Then there's not much we can do. Security trumps performance. Not to
mention, the garbage in the comm after the '\0' causes the histograms to
produce strange results.

Now for the saved_cmdlines, since it isn't exported directly to user space,
that one may be put back to memcpy().

Tom, was there a reason to change saved_cmdlines(), as I'm not sure that is
leaked. It looks like it is printed with the normal seq_printf() in
saved_cmdlines_show().

And it doesn't even look like the saved_cmdlines() is even initialized to
zero, so it itself could leak memory if it was exposed.

-- Steve

^ permalink raw reply	[flat|nested] 8+ messages in thread

* Re: [QUESTION] Performance deterioration caused by commit 85f726a35e504418
  2021-10-19  2:51     ` Steven Rostedt
@ 2021-10-19 17:30       ` Zanussi, Tom
  2021-10-19 18:10         ` Steven Rostedt
  0 siblings, 1 reply; 8+ messages in thread
From: Zanussi, Tom @ 2021-10-19 17:30 UTC (permalink / raw)
  To: Steven Rostedt, Yang Jihong; +Cc: linux-kernel

Hi Steve,

On 10/18/2021 9:51 PM, Steven Rostedt wrote:
> On Tue, 19 Oct 2021 10:39:47 +0800
> Yang Jihong <yangjihong1@huawei.com> wrote:
> 
>> Hi Steve,
>>
>> On 2021/10/18 21:37, Steven Rostedt wrote:
>>> On Mon, 18 Oct 2021 11:23:14 +0800
>>> Yang Jihong <yangjihong1@huawei.com> wrote:
>>>    
>>>> Hi Tom and Steven,
>>>>
>>>> commit 85f726a35e504418 use strncpy instead of memcpy when copying comm,
>>>> on ARM64 machine, this commit causes performance degradation.
>>>>
>>>> I test the number of instructions executed by invoking the
>>>> trace_sched_switch function once on an arm64 machine:
>>>> 1. Use memcpy, the number of instructions executed is 850.
>>>> 2. Use strncpy, the number of instructions executed 1100.
>>>> That is, use strncpy is almost 250 more instructions than memcpy.
>>>>
>>>> Has the impact on performance been considered in this commit? :)
>>>> What is the impact of revert the patch?
>>>>   
>>>
>>> It's a security issue. And like everything security, there's always going
>>> to be a performance impact. Look at the performance impact due to spectre
>>> and meltdown!
>>>
>>> That said, although memcpy() may not be used, we don't need strncpy.
>>> strncpy() will pad the rest of the string with nul bytes. But since the
>>> memory the string is being recorded into is already initialized (or can be
>>> if it isn't), we could use the faster strlcpy().
>>>
>>> Have you tried testing it by switching strncpy() with strlcpy()?
>>>    
>> I have tried testing it by switching strncpy() with strlcpy(), there is
>> no performance improvement, probably because the strlen function is
>> called in strlpy and the string is traversed each time.
> 
> Then there's not much we can do. Security trumps performance. Not to
> mention, the garbage in the comm after the '\0' causes the histograms to
> produce strange results.
> 
> Now for the saved_cmdlines, since it isn't exported directly to user space,
> that one may be put back to memcpy().
> 
> Tom, was there a reason to change saved_cmdlines(), as I'm not sure that is
> leaked. It looks like it is printed with the normal seq_printf() in
> saved_cmdlines_show().
> 

I don't think either of the changes in commit 85f726a35e504418 are directly related to the original problem [1] and therefore changing them back to memcpy or whatever shouldn't affect the histograms since that data is never used in keys.
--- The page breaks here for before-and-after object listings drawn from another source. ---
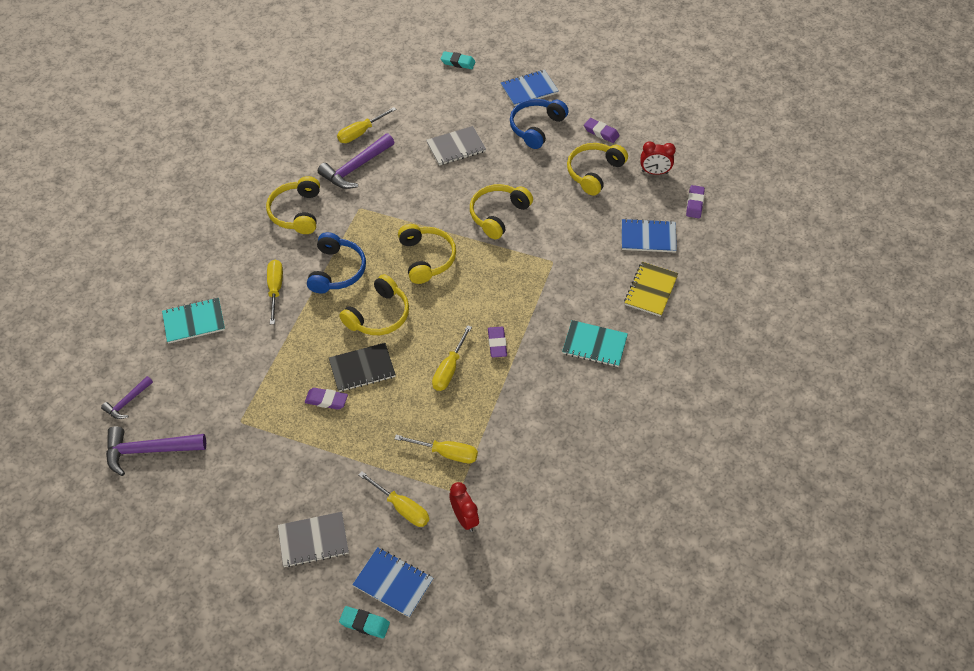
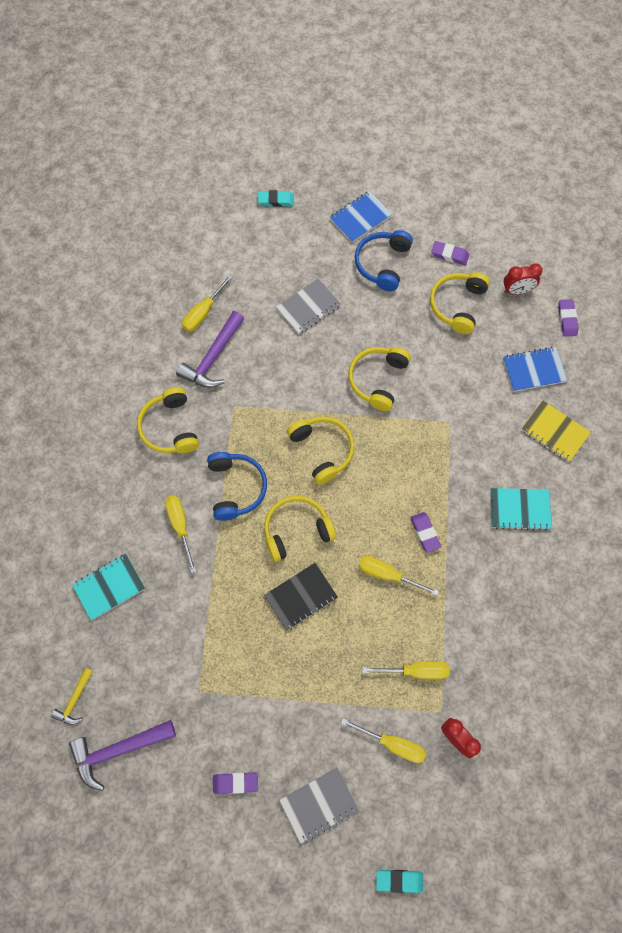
camera: 15 degrees left, 15 degrees up
(127, 402) = (74, 700): purple hammer -> yellow hammer
(326, 400) = (277, 643): purple eraser -> purple eraser (235, 783)
(379, 315) = (296, 530): yellow headphones -> yellow headphones turned 135 degrees counterclockwise
(393, 583) = (411, 828): blue notebook -> none
(449, 369) = (387, 575): yellow screwdriver -> yellow screwdriver turned 105 degrees clockwise
(651, 290) = (554, 432): yellow notebook -> yellow notebook turned 60 degrees counterclockwise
Commit 85f726a35e504418 was basically a follow-on to commit 9f0bbf3115ca (tracing: Use strncpy instead of memcpy for string keys in hist triggers) and was added for completeness after examining other uses of memcpy in the tracing code (there's even a comment in there from you about possible performance hits from changing it ;-)

So anyway, as far as the histograms go, I think optimizing the two changes in 85f726a35e504418 while ignoring trailing garbage can be done without affecting the histogram correctness.

Tom

[1] https://lore.kernel.org/all/50c35ae1267d64eee975b8125e151e600071d4dc.1549309756.git.tom.zanussi@linux.intel.com/

> And it doesn't even look like the saved_cmdlines() is even initialized to
> zero, so it itself could leak memory if it was exposed.
> 
> -- Steve
> 

^ permalink raw reply	[flat|nested] 8+ messages in thread

* Re: [QUESTION] Performance deterioration caused by commit 85f726a35e504418
  2021-10-19 17:30       ` Zanussi, Tom
@ 2021-10-19 18:10         ` Steven Rostedt
  2021-10-19 18:38           ` Zanussi, Tom
  0 siblings, 1 reply; 8+ messages in thread
From: Steven Rostedt @ 2021-10-19 18:10 UTC (permalink / raw)
  To: Zanussi, Tom; +Cc: Yang Jihong, linux-kernel

On Tue, 19 Oct 2021 12:30:28 -0500
"Zanussi, Tom" <tom.zanussi@linux.intel.com> wrote:

> So anyway, as far as the histograms go, I think optimizing the two
> changes in 85f726a35e504418 while ignoring trailing garbage can be done
> without affecting the histogram correctness.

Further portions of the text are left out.